EXERCISE INSTRUCTIONS:
The records below hold a stretch from the line with "text: (694, 137)" through the line with "text: (546, 918)"; return exactly those lines, ends included, and nothing more.

RECORDS SHOWN:
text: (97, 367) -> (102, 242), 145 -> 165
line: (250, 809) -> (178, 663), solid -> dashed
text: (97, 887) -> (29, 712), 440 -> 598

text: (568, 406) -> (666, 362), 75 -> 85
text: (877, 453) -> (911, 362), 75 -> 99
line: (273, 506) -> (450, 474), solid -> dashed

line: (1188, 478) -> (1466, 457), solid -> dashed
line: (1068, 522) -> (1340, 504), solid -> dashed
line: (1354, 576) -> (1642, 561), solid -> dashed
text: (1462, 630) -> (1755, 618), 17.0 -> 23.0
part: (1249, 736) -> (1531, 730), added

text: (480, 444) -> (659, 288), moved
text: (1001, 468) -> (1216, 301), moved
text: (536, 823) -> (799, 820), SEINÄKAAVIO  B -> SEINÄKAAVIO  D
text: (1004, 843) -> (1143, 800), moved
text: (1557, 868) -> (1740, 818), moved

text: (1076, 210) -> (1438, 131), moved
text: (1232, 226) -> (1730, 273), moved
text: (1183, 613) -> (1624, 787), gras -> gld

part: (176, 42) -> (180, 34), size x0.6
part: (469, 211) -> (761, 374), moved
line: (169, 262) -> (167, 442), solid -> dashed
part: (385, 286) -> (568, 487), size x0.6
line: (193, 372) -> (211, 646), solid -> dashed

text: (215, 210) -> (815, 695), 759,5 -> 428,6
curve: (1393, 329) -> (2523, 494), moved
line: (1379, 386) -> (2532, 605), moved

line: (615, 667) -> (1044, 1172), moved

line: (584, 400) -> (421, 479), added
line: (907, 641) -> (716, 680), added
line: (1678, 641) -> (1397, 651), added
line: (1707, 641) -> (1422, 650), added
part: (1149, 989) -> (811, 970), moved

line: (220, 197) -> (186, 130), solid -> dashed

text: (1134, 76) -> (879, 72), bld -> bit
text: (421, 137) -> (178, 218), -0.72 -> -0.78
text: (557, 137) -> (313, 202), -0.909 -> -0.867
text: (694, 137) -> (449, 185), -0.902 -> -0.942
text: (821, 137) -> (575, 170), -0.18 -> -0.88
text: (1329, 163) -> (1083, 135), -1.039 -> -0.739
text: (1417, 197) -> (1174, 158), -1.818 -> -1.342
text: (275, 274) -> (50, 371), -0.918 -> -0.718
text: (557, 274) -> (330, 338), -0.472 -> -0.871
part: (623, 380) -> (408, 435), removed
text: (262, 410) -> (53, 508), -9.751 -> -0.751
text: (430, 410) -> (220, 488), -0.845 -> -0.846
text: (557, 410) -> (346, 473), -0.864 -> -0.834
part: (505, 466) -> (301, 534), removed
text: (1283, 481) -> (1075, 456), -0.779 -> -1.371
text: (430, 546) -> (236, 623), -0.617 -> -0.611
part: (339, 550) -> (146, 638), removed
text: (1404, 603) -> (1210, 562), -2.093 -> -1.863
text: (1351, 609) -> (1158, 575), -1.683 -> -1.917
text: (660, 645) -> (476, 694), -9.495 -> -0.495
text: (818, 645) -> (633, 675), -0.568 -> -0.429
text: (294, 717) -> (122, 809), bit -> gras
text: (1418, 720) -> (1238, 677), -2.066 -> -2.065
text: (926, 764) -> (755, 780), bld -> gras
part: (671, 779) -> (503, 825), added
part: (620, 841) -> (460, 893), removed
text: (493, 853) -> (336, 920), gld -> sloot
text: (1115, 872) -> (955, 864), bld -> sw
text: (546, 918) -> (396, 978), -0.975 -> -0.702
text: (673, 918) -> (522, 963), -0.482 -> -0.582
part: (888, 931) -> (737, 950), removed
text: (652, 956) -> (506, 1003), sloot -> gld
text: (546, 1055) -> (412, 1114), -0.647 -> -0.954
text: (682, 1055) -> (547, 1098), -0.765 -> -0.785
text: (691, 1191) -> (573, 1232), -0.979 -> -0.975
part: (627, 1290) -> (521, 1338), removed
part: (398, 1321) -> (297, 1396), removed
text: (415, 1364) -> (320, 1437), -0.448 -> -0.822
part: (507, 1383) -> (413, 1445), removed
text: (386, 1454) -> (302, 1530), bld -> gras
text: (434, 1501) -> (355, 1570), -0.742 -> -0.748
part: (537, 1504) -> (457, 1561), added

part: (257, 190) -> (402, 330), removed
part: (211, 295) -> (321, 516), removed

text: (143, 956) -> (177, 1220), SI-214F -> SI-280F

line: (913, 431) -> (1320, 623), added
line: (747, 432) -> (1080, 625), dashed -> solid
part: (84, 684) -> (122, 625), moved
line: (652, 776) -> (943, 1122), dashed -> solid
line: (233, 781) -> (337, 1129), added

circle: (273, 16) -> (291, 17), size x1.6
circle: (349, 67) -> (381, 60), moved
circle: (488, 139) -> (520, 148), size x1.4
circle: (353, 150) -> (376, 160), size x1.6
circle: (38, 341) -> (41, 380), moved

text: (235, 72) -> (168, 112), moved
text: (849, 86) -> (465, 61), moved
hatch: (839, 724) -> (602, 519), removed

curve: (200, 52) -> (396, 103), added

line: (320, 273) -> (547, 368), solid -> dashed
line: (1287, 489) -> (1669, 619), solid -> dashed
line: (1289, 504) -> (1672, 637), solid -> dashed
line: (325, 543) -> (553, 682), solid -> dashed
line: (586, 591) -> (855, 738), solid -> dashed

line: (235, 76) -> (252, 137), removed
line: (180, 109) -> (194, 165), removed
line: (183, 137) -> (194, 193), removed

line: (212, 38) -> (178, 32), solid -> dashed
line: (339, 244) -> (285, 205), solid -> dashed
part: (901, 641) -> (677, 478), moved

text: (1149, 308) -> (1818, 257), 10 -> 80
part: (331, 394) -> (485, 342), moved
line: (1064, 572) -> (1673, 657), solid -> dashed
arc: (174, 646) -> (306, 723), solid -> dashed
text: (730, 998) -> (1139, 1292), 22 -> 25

EXERCISE OUTPUT:
text: (694, 137) -> (449, 185), -0.902 -> -0.942
text: (821, 137) -> (575, 170), -0.18 -> -0.88
text: (1329, 163) -> (1083, 135), -1.039 -> -0.739
text: (1417, 197) -> (1174, 158), -1.818 -> -1.342
text: (275, 274) -> (50, 371), -0.918 -> -0.718
text: (557, 274) -> (330, 338), -0.472 -> -0.871
part: (623, 380) -> (408, 435), removed
text: (262, 410) -> (53, 508), -9.751 -> -0.751
text: (430, 410) -> (220, 488), -0.845 -> -0.846
text: (557, 410) -> (346, 473), -0.864 -> -0.834
part: (505, 466) -> (301, 534), removed
text: (1283, 481) -> (1075, 456), -0.779 -> -1.371
text: (430, 546) -> (236, 623), -0.617 -> -0.611
part: (339, 550) -> (146, 638), removed
text: (1404, 603) -> (1210, 562), -2.093 -> -1.863
text: (1351, 609) -> (1158, 575), -1.683 -> -1.917
text: (660, 645) -> (476, 694), -9.495 -> -0.495
text: (818, 645) -> (633, 675), -0.568 -> -0.429
text: (294, 717) -> (122, 809), bit -> gras
text: (1418, 720) -> (1238, 677), -2.066 -> -2.065
text: (926, 764) -> (755, 780), bld -> gras
part: (671, 779) -> (503, 825), added
part: (620, 841) -> (460, 893), removed
text: (493, 853) -> (336, 920), gld -> sloot
text: (1115, 872) -> (955, 864), bld -> sw
text: (546, 918) -> (396, 978), -0.975 -> -0.702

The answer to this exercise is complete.